Of course everything takes forever with insurance companies, so we decided we were going to see Dr. Gidding at any cost and would pay out-of-pocket if insurance was not going to assist us.  So, on January 26th we traveled to Wilmington to meet with Dr. Gidding for the first time.  He was wonderful with Avery and the boys, who we took with us due to the distance we had to travel and not being able to get them to and from school at the appropriate times.  When examining Avery, he found thickened elbow and ankle tendons and an xanthoma on her elbow, both are characteristic of HoFH.  He also found she had a heart murmur.  (None of these findings were noted by the doctor we saw in December at Johns Hopkins).  After examining Avery, he suggested the kids go out to the children’s play area in the waiting room (where several nurses and office staff watched and entertained them for probably an hour) so we were able to devote our full attention to discussing Avery’s condition.  Thankfully, we had heard much of it several weeks before from the doctor at Johns Hopkins, though as I sat there hearing the words spoken again, the tears started streaming, despite my best efforts to remain composed.  The last thing you want for your child is to hear they will need countless medications, repeated sticks for blood work and imaging procedures, invasive treatments (such as LDL apheresis, where a port would need to be installed, often in the chest), an a liver transplant is suggested as a means of giving her a more stable, “normal” life.  However normal your life can be after you receive a donated organ.

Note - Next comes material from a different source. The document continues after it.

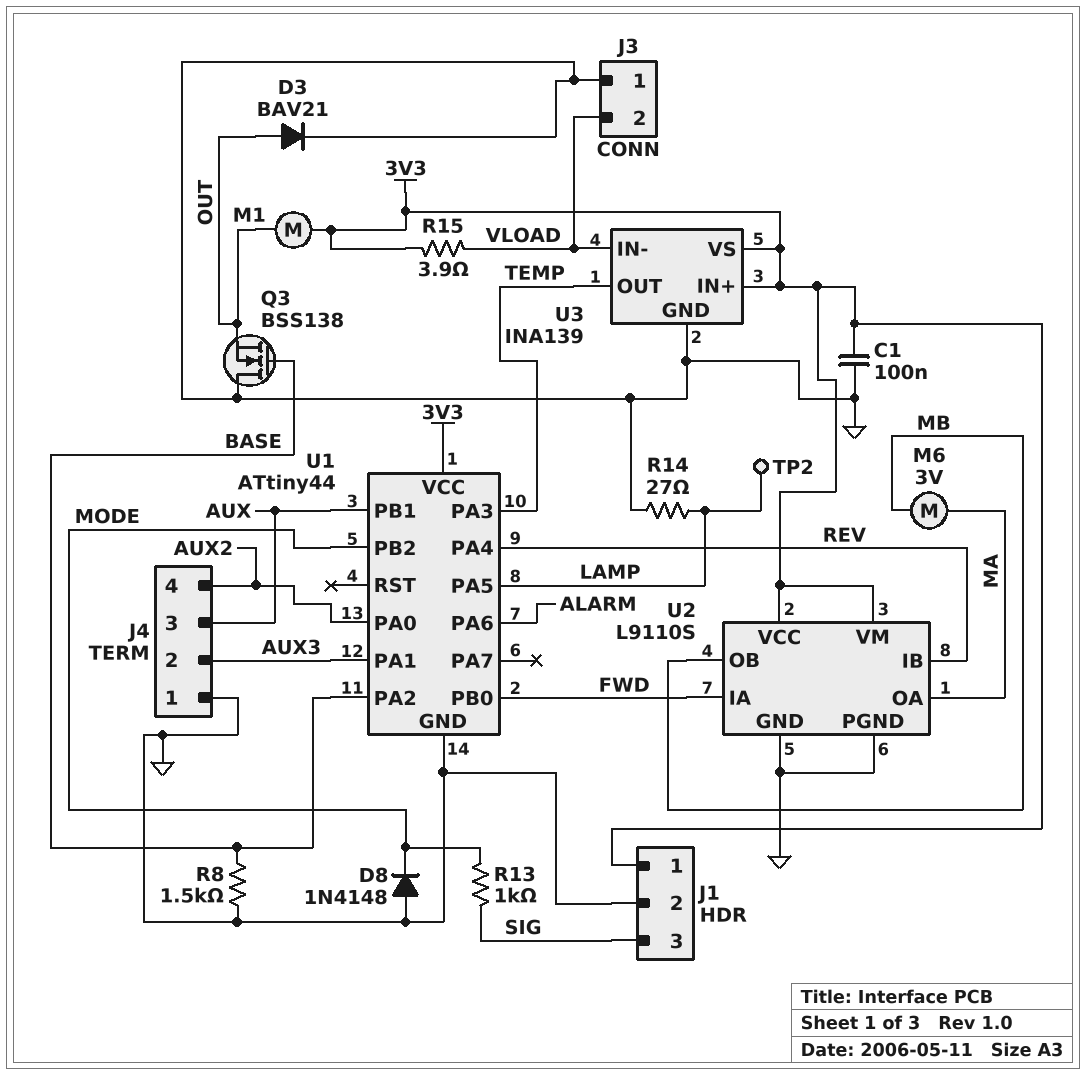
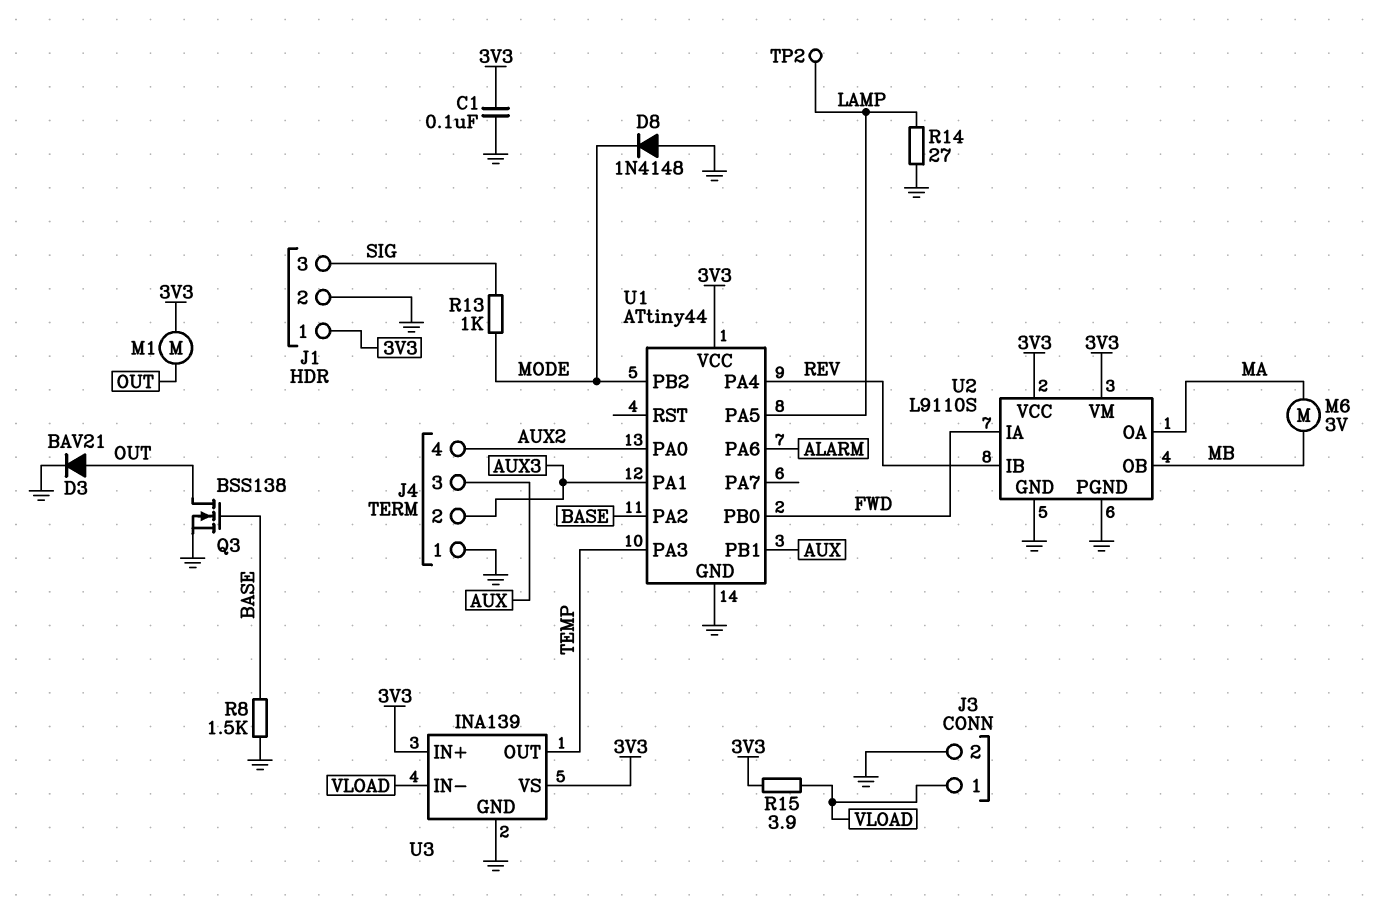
J3 pin 1: GND -> VLOAD
J3 pin 2: VLOAD -> GND
Q3: NMOS BSS138 (G BASE, D GND, S OUT) -> NMOS BSS138 (G BASE, D OUT, S GND)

Because her heart murmur could be a sign of a more serious issue, Dr. Gidding ordered an echocardiogram to be done immediately.  We let the conversation all sink in while Jason went to check on the boys and I prepared Avery for her echocardiogram.  Avery was great during the echo, though totally quiet and I wondered what she was thinking about all of this, as I always do.  I asked her how it felt when she was done and she said it was ok, but it hurt when the technician was pushing on her chest, though you would never know it by her demeanor.  The echo showed mild aortic stenosis (narrowing of the aortic valve), and once again we were thankful Dr. Gidding caught this.

That about sums up our visit.  We left there after about four hours, hearing some of what we had heard several weeks before, but now learning that her condition must be treated much more aggressively than we were previously led to believe, and additionally, learning about the added heart murmur and aortic stenosis.  We were emotionally drained and exhausted.  We had planned to drive home that evening, but instead booked a hotel room and stayed the night, hoping the morning would bring a renewed spirit ready to tackle whatever came next.

And…..in case you were wondering…..

A few days after returning home we received a letter from the insurance company.  I was VERY pleasantly surprised to find out we were granted approval for three office visits with Dr. Gidding.  Finally, some good news when all we had heard in the past several weeks was bad news and worse news.